Shampoo Types: Clarifying, Voluminzing, Dry Shampoo, and More
Reviewed by Victoria Barbosa, MD
Walking down the shampoo aisle in the drugstore or grocery store can give you sensory overload. Hundreds of brands and specialized types of shampoo boast that they can give you the perfect bouncy, curly, wavy, shiny, or smooth tresses that you dream of. But how different are they really?
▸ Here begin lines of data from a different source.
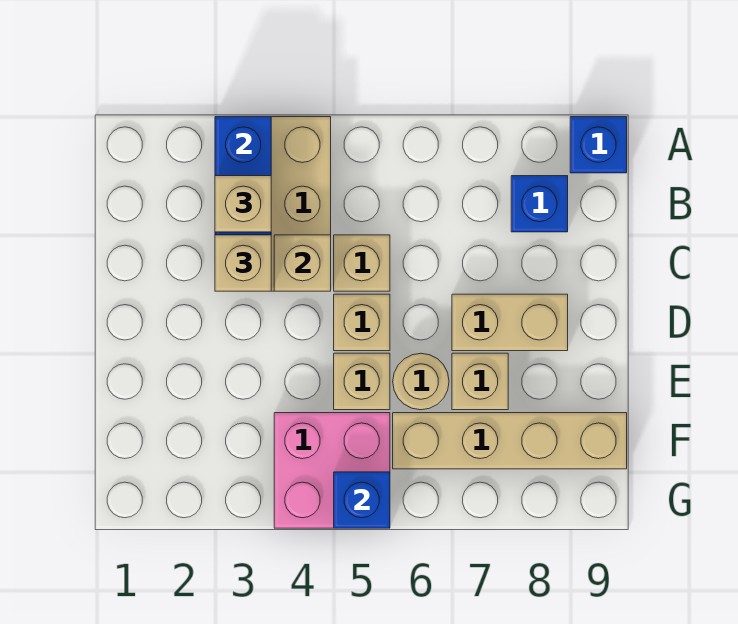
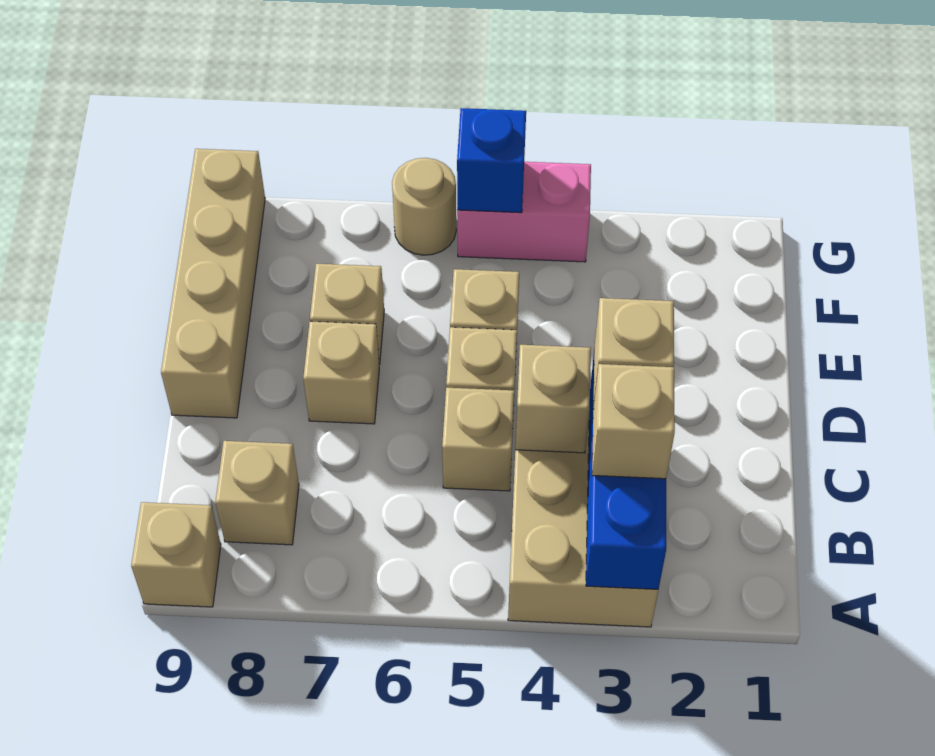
blue brick A9 level 1 -> tan brick A9 level 1
blue brick B8 level 1 -> tan brick B8 level 1
tan brick D7:D8 level 1 -> tan brick D7 level 1
tan round brick E6 level 1 -> tan round brick G6 level 1
pink brick F4:G5 level 1 -> pink brick G4:G5 level 1
tan brick F6:F9 level 1 -> tan brick D9:G9 level 1

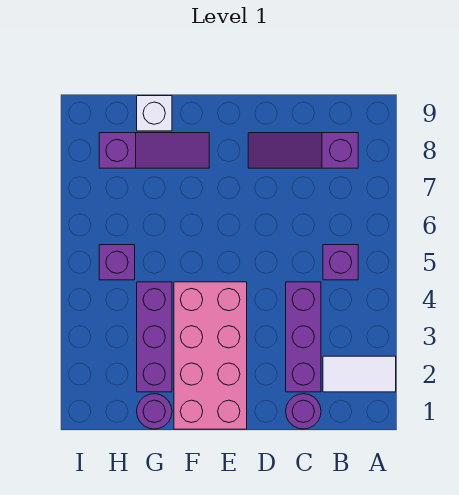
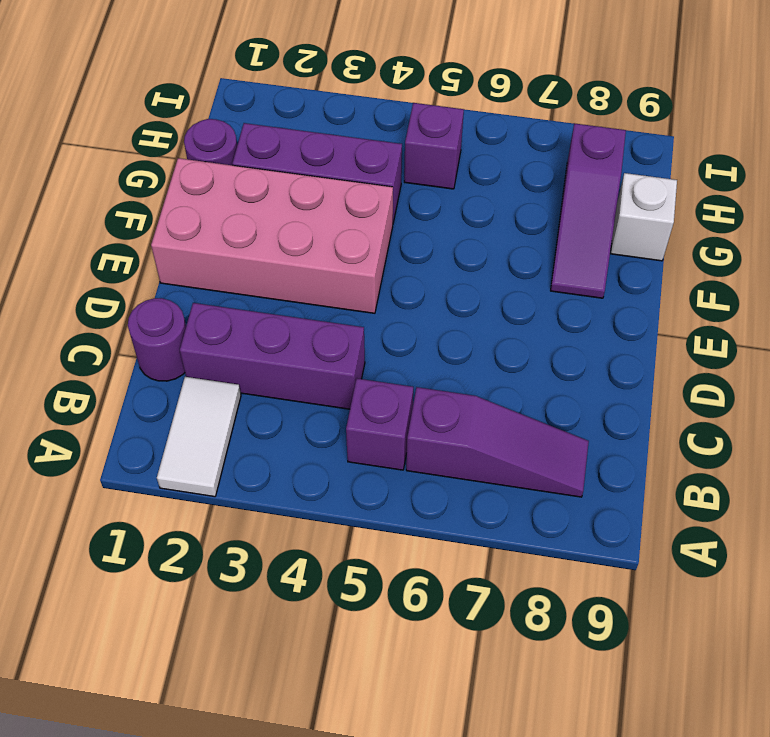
purple slope B8:D8 level 1 top B -> purple slope B6:B8 level 1 top 6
And how do you know which one is right for you?
Here, two top stylists explain some of the most common buzzwords you see on shampoo bottles and what they mean for your hair.
How much of each is in the shampoo depends on what kind of hair it’s made for.
“If your hair is lightweight, fine, or fragile, you want to clean it very well because any kind of oil or buildup will be heavy on it,” O’Brien says. “You do not want too much conditioner, because that will weigh it down.”
Very thick and coarse hair might need even stronger cleansers to keep it clean, because it can be oilier and hold in dirt more. “For this kind of hair, you probably want to beef up the conditioning agent, because that hair can handle it and probably needs it,” O’Brien says.
Oily hair is due to an overactive oil-making gland, states Vaughn Acord, owner of mizu salon, with locations in New York and Boston. “You want a shampoo that removes the oils and hydrates both the hair and scalp,” he says.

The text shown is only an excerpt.